Jefferson Ferrarez, vice-presidente de vendas e marketing de caminhões da Mercedes-Benz do Brasil, segue o mesmo raciocínio: “Com a alta da taxa de juros alguns segmentos foram impactados e alguns operadores estão postergando a compra de novos caminhões”. Ele cita o exemplo do varejo, especialmente mercadorias transportadas por veículos rodoviários de maior porte: “Os modelos extrapesados têm preços mais elevados e, então, qualquer variação na taxa do financiamento resulta em grande impacto no valor da parcela dos clientes”.

Ainda assim a Mercedes-Benz, bem como todos os demais fabricantes de caminhões no País, trabalham com a projeção de estabilidade do mercado feita pela associação do setor: “Estamos em fase de revisão das projeções, mas até o momento mantemos o alinhamento com a Anfavea”.

Nucci, da Scania, vai pelo mesmo caminho: “Naturalmente o mercado em 2025 será mais desafiador e com isso nossas projeções, sem dúvida, serão alteradas. Será um ano de menores volumes, mas ainda é cedo para fazer projeções.
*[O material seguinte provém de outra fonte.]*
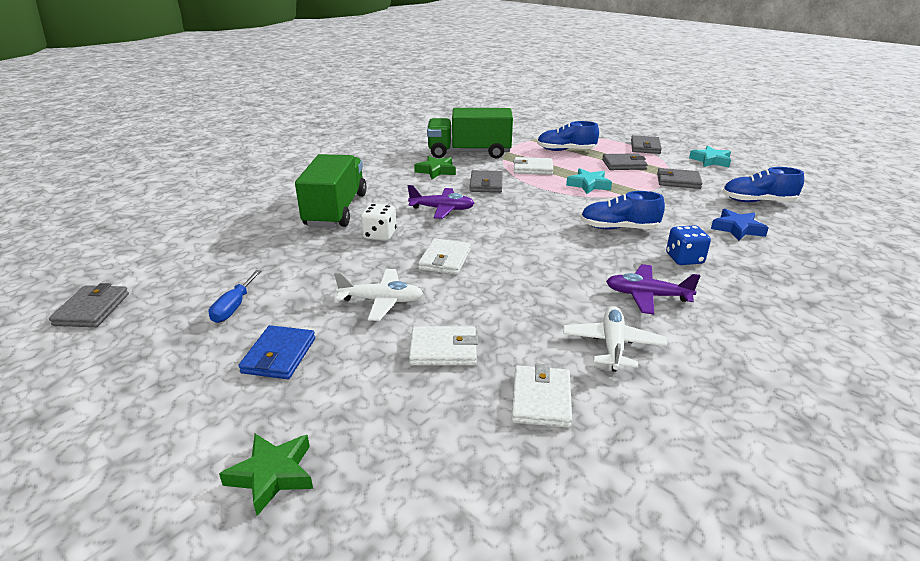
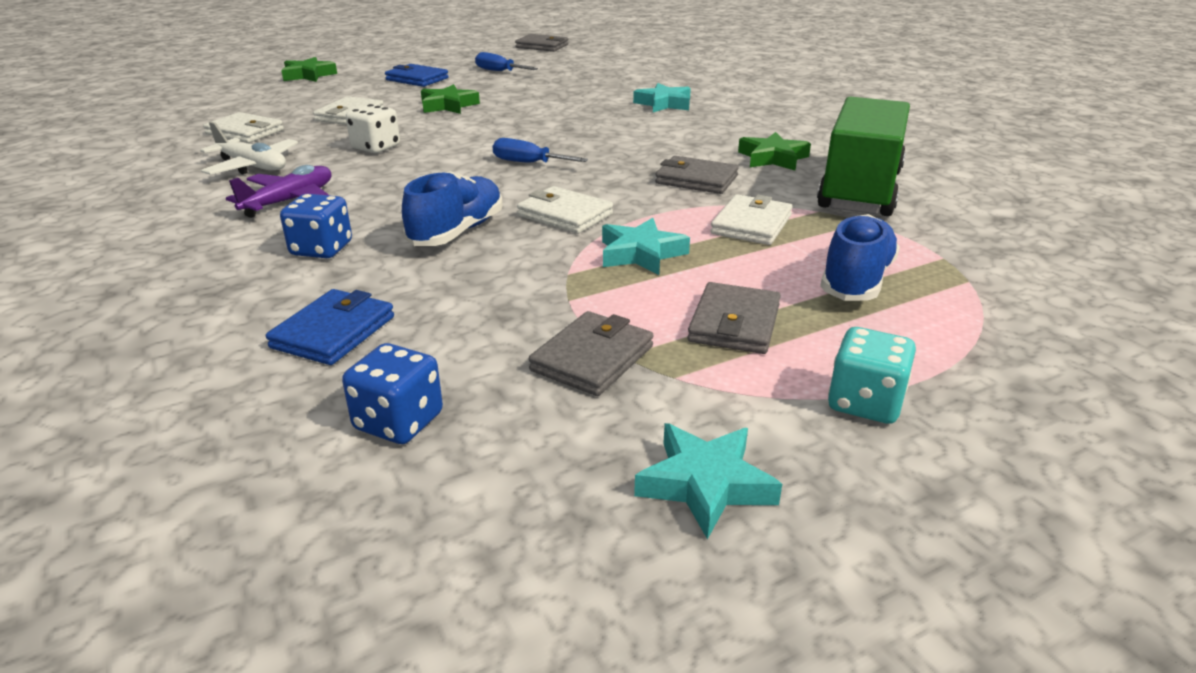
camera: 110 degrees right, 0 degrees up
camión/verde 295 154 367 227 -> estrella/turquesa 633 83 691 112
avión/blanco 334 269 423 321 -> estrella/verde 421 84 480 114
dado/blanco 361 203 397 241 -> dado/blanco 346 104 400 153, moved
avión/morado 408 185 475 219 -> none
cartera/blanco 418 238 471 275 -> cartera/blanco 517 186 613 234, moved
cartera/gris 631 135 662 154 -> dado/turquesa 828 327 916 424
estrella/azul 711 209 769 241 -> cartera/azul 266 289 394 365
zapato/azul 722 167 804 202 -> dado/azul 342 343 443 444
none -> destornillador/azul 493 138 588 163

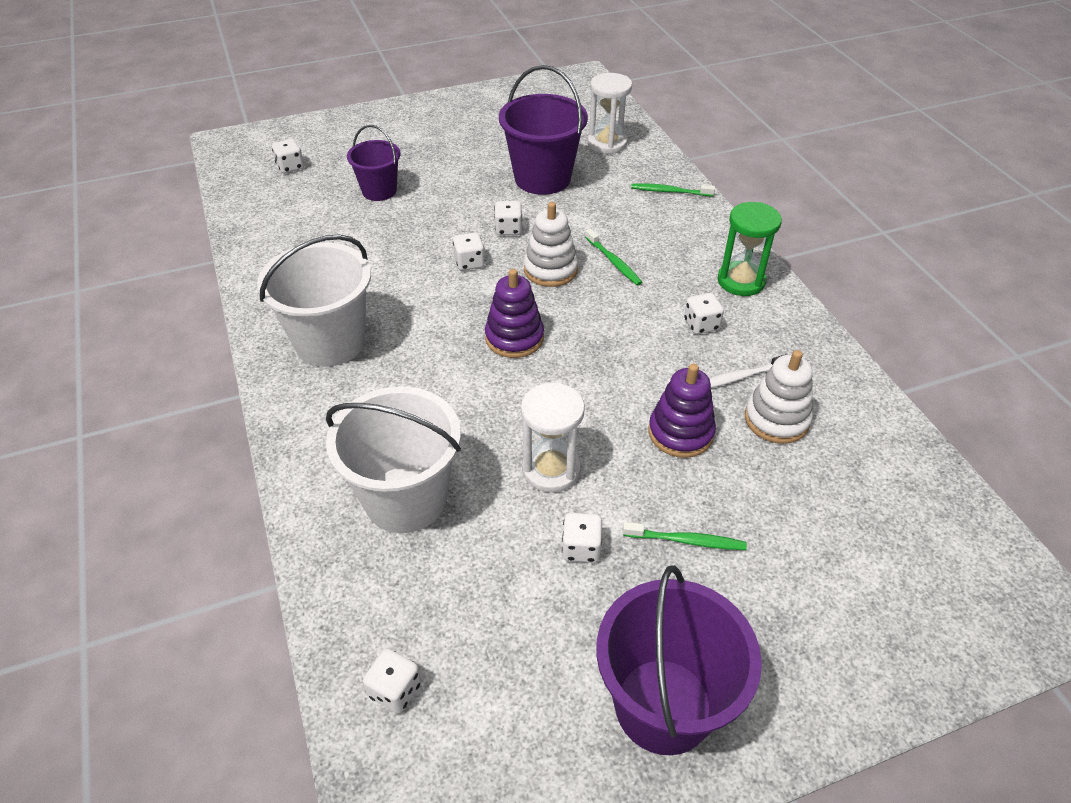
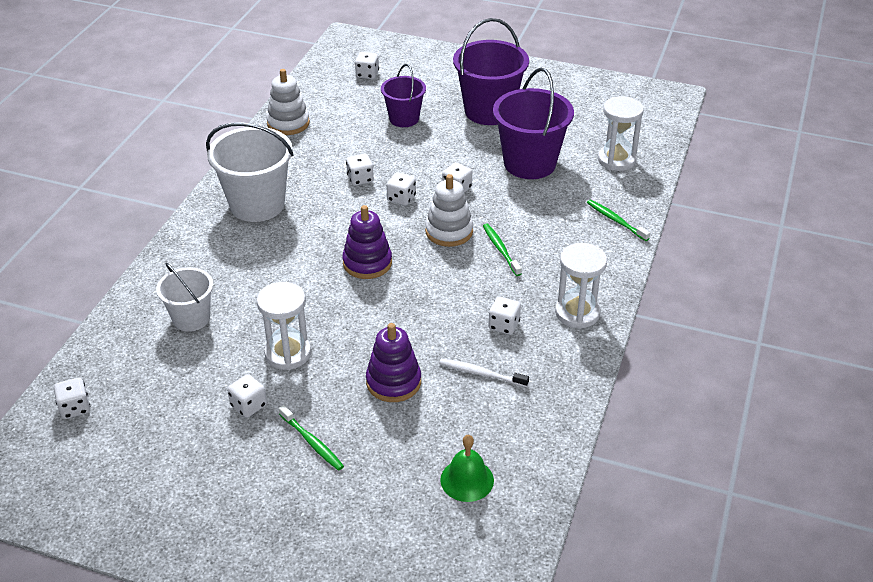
camera: 40 degrees right, 5 degrees down
balde/blanco 326 386 461 533 -> balde/blanco 156 263 213 332, x0.60
cepillo de dientes/verde 585 229 642 285 -> cepillo de dientes/verde 483 223 522 276, 150 degrees clockwise
balde/morado 596 565 762 755 -> balde/morado 453 18 529 125, moved
reloj de arena/verde 718 202 782 296 -> reloj de arena/blanco 555 243 607 329
juguete apilable/blanco 745 350 813 444 -> juguete apilable/blanco 266 69 310 135, moved
none -> dado/blanco 346 154 374 186
none -> campana/verde 440 435 494 502

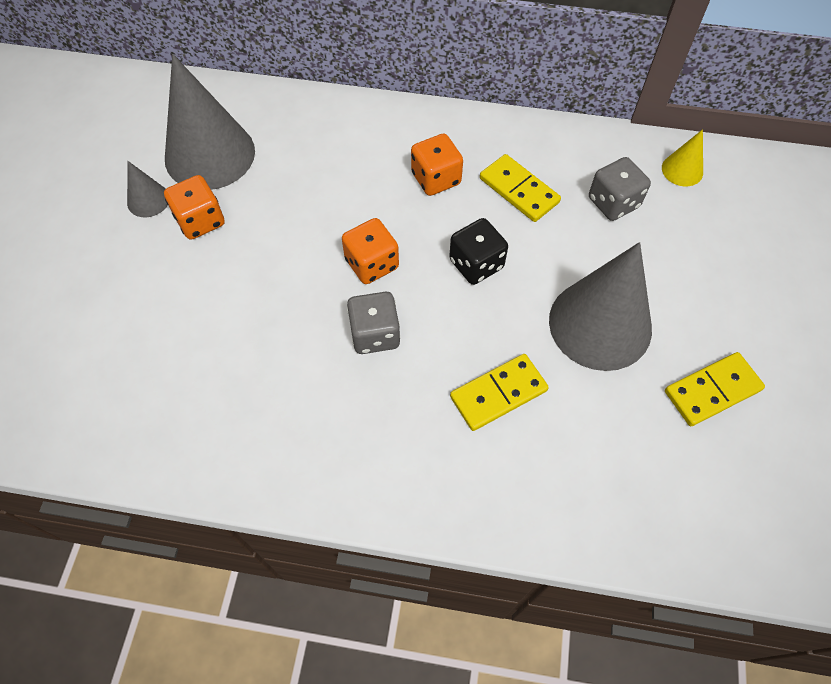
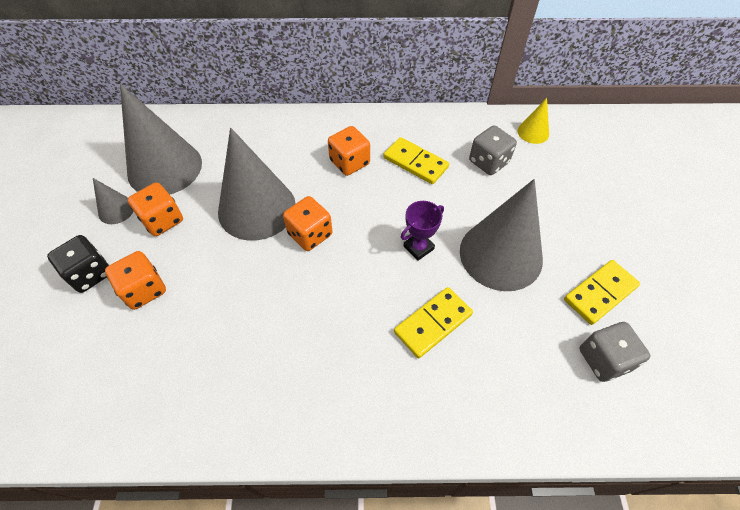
camera: 10 degrees left, 5 degrees down
dado/gris 347 292 400 354 -> dado/gris 580 322 650 382, moved
dado/negro 449 218 508 285 -> dado/negro 47 235 110 293, moved
none -> dado/naranja 105 251 166 310
none -> cono/gris 218 128 296 241
none -> trofeo/morado 401 201 444 261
Acreditamos que após o fechamento do primeiro trimestre teremos céu mais claro de como deverá ser”.

Ventos contra e a favor

Apesar do vento contrário dos juros Cavalcanti, da Volvo, avalia que o resultado não será de todo negativo: “Não significa que será um ano ruim, até porque, a se confirmar o desempenho atual, 2025 terá volumes maiores do que os de 2023, mas deverá ser inferior a 2024”.

De modo geral a crença é de que embora os juros trabalhem contra o crescimento das vendas também existem motivos concretos para comprar caminhões, como a já citada supersafra de grãos que impõe necessidade de transporte de estimadas 320 milhões de toneladas de soja e milho. Também devem sustentar as vendas para cima os investimentos do governo em programas como o Minha Casa, Minha Vida e o PAC, Programa de Aceleração do Crescimento, que fomentam negócios no setor de construção civil e a compra de caminhões pesados e semipesados.

“O segmento de caminhões pesados enfrenta mais desafios, mas o de semipesado vive em um cenário mais positivo, com demanda mais aquecida”, afirma o diretor de vendas da Scania.

Segundo Ricardo Alouche, vice-presidente de vendas e marketing da Volkswagen Caminhões e Ônibus, até o momento a empresa não notou sinal de retração do mercado: “Ao contrário: passado o período de fim de ano temos notado a volta de grandes clientes para novas negociações”. O executivo afirma ainda que “nenhum negócio efetivamente fechado na Fenatran foi cancelado ou postergado. Estamos faturando todos os pedidos de acordo com os prazos de entrega estabelecidos”.

Com uma linha ampla de produtos, de modelos semileves a extrapesados, a Iveco continua surfando na onda que se ergueu na Fenatran. Carlos Fraga, seu diretor de marketing na América Latina, afirma que todos os objetivos comerciais da feira foram alcançados e “esperamos continuar fechando negócios a partir dos contatos realizados durante o evento”.

Segundo Fraga as vendas seguem crescendo bastante acima da média do mercado: “Observamos crescimento de 45% nos emplacamentos da Iveco e ganhamos 2 pontos porcentuais de market share ao comparar janeiro de 2025 com 2024. Estamos reforçando o contato com nossos clientes para ampliar nossa participação tanto em grandes frotas e como com autônomos”.

O bom momento de 2024 e início de 2025 ainda sustenta certo otimismo, mas os próximos meses mostrarão de fato o quanto o juro alto pode anular os fatores de crescimento do mercado nacional de caminhões.